Perhaps that statement would be only true applied to Europe. As the culture that produced Wall Street fraud, Robber Barons and Wild West Capitalism, the American upper classes are rarely concerned with codes or norms. In general, the rich in the US are beholden to few expectations of conventional behaviour except those that they make themselves. That's why Tom and Daisy Buchanan, the rich, unhappy, and unhappily married couple, still manage to ride off scott free into the glorious sunset in The Great Gatsby as the ultimate winners of the game that Jay Gatsby played but didn't understand.

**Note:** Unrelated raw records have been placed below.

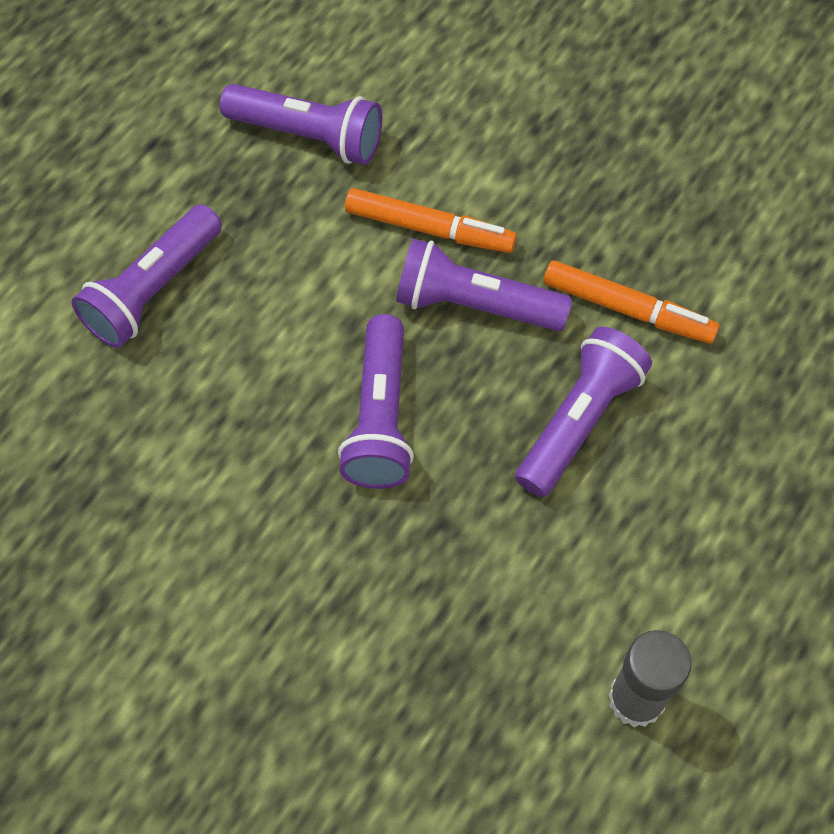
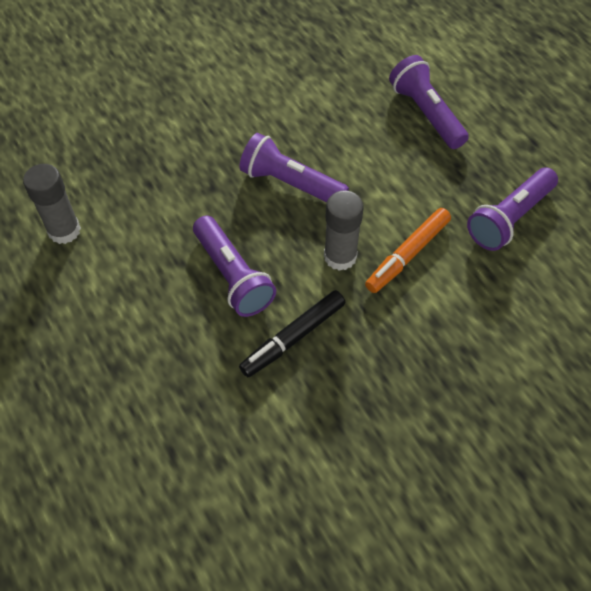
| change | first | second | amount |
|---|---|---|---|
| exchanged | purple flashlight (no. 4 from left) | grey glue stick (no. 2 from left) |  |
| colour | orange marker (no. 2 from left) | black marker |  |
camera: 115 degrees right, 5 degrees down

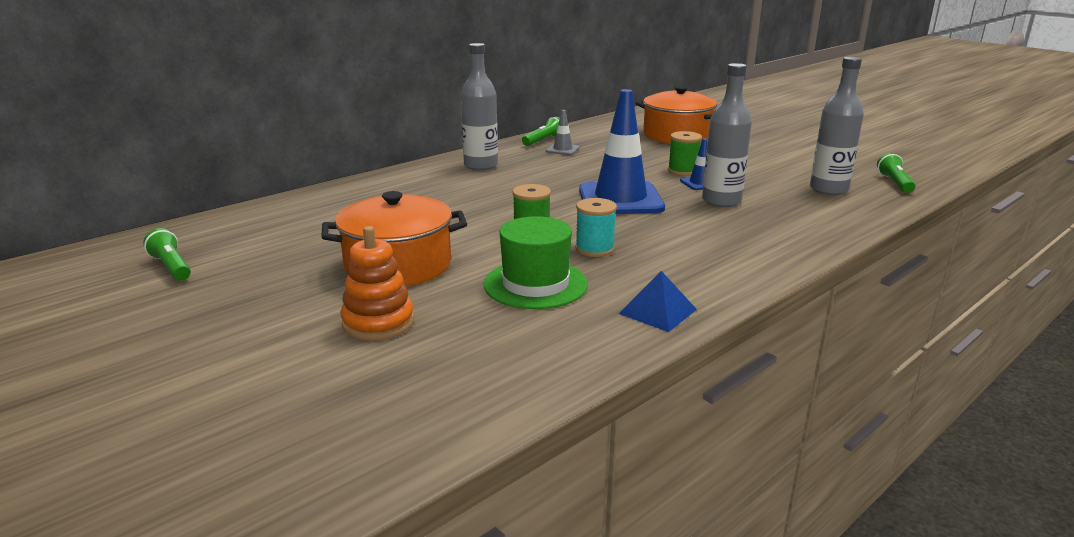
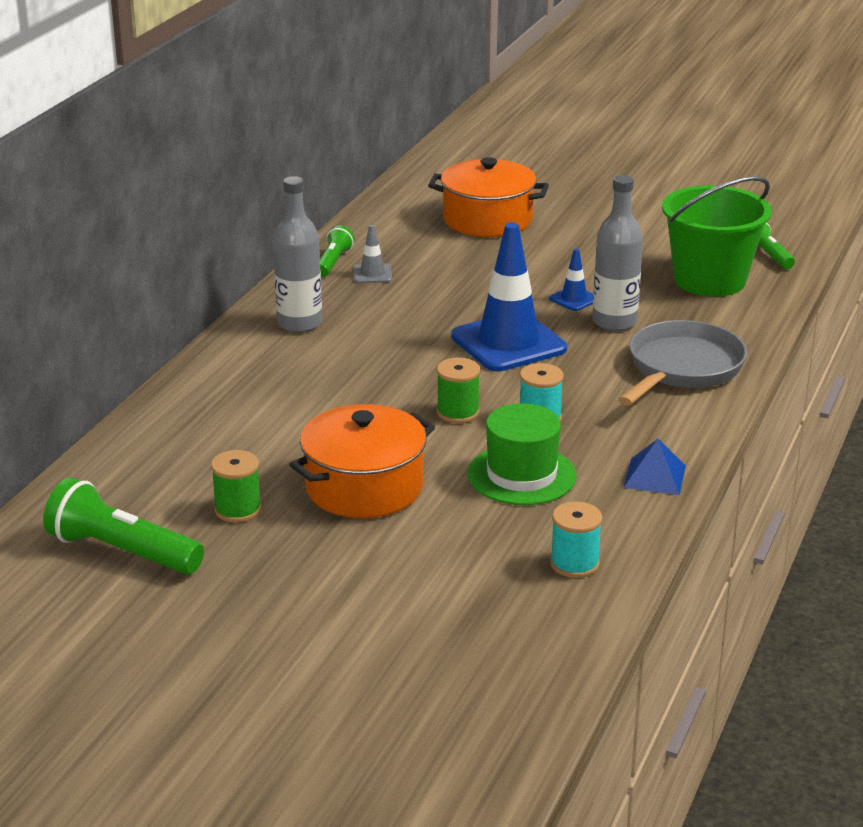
| change | first | second | amount |
|---|---|---|---|
| size | green flashlight (no. 1 from left) |  | x1.76 |
| missing | orange stacking toy |  |  |
| relocated | green spool (no. 2 from left in the first image) | green spool (no. 1 from left) |  |
| exchanged | grey bottle (no. 3 from left) | green bucket |  |
| appeared |  | turquoise spool (no. 2 from left) |  |
| appeared |  | grey pan |  |
camera: 25 degrees left, 5 degrees up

The best thing that can be said about Trespass is Joel Schumacher recognises why Funny Games didn't work at all as an American film and constructs a more plausible scenario where the comfortably rich yet unhappy family toss all sense of decorum into the wind and audaciously turn the table on their hapless captors using their upper middle class wiles and cultural capital. The result is a thriller stuffed with very implausible yet entertaining twists and reversals.
Very suitably, Nicolas Cage is cast as a diamond broker who attempts to out-talk, out-wit, and out-scream his hapless captors, at several points holding both the literal and metaphorical gun to their heads instead. Nicole Kidman plays the unhappy stay-at-home architect wife who may or may not have had a fling with one of their captors, who are after their diamonds and riches, failing which they'd just take a kidney or two, thank you very much. Ben Mendelsohn plays the criminal mastermind whose plans start to unravel because his upper middle class captives aren't Europeans but brash Americans.
Trespass has all the ingredients for a trashy B-grade thriller and wouldn't disappoint if that's what you're after.